Sunday, July 21, 2013

Farmers Sunday July 21st

The FTA (Free Trade Agreement) between countries is a serious area of contention for the farming community in Korea. The economic issues are complicated, but the results are not: the farmers always lose.  The government, seeing the benefits from free trade for big business, is willing to sacrifice the farmers, believing that in the long run all will benefit. Cheaper farmed goods will enter the country, and food expenses will decrease for all citizens.

Catholic editorials and articles have recently made readers aware that July 21st is Farmers Sunday, which is intended to bring the plight of farmers to public awareness.
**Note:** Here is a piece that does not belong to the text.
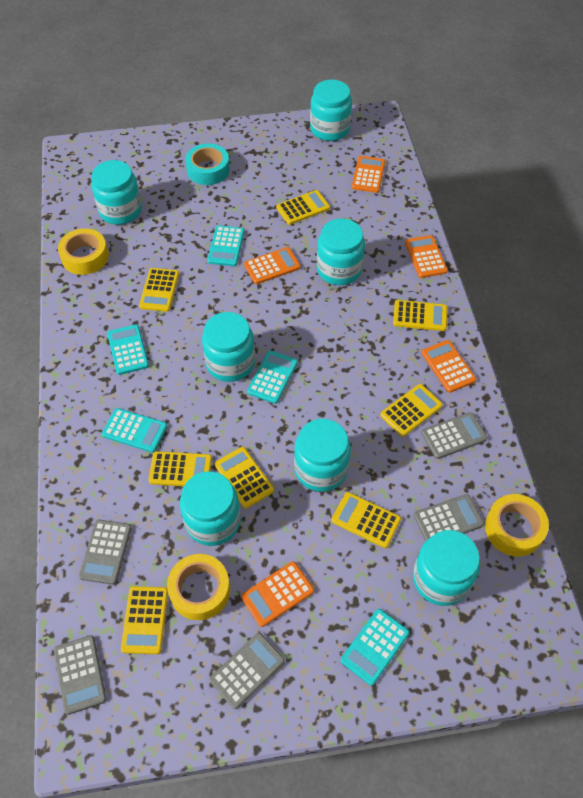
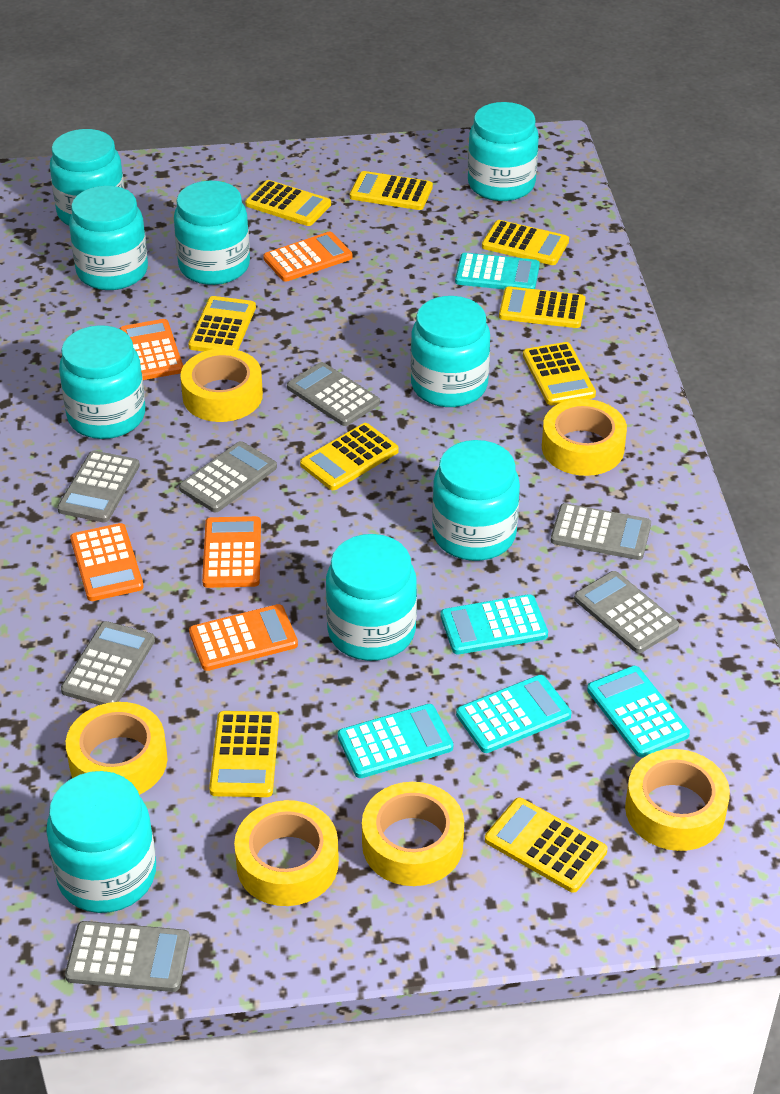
grey calculator: 5 -> 7
turquoise jar: 7 -> 9
turquoise tape: 1 -> 0
yellow calculator: 8 -> 9
yellow tape: 3 -> 6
Korea's self-sufficiency in grain production is only 24.3 percent, as of 2011, one of the lowest in the world.  And because we see a likely change in weather conditions, future production may be no better than it is currently.

Farmers face numerous obstacles in their daily lives, as they work to bring food to markets throughout the country. Future weather conditions always pose problems, as will the movement toward free trade, which will allow cheaper food products to enter the county. If all the countries had the same playing field, there may be something to say for free trade  but that is not the case. Conditions in each country are different: lower wages and subsidies are the primary variables that do not make for fair competition.

The desire of the present generation for a comfortable life is going to make the farmer's life difficult. The city-dweller consumer will have a great deal to do in helping the farmers overcome their difficulties by motivating some of them to change to organic farming. People of faith should be taking a lead in this movement by supporting farmers who are making efforts to live and farm ecologically. Helping the farming areas to farm in a healthy manner is not only a question of producing food but also a means of fostering life.

Consumer cooperatives, buying directly from the farms, contract production and education programs have done much to stimulate interest in the farming sector. However, as the editorial states, there are many more mountains to cross. Korea has only 254 parishes that are selling products from our farms, a very small number. The interest city dwellers  show farmers in buying their organic farm products will stimulate others to embrace the new methods of farming.  Non-organic methods of farming are much easier and the yield is greater than in organic farming, which means consumers of organic produce must be willing to help organic farmers overcome the difficulties, with their cooperation and willingness to pay more for organic products.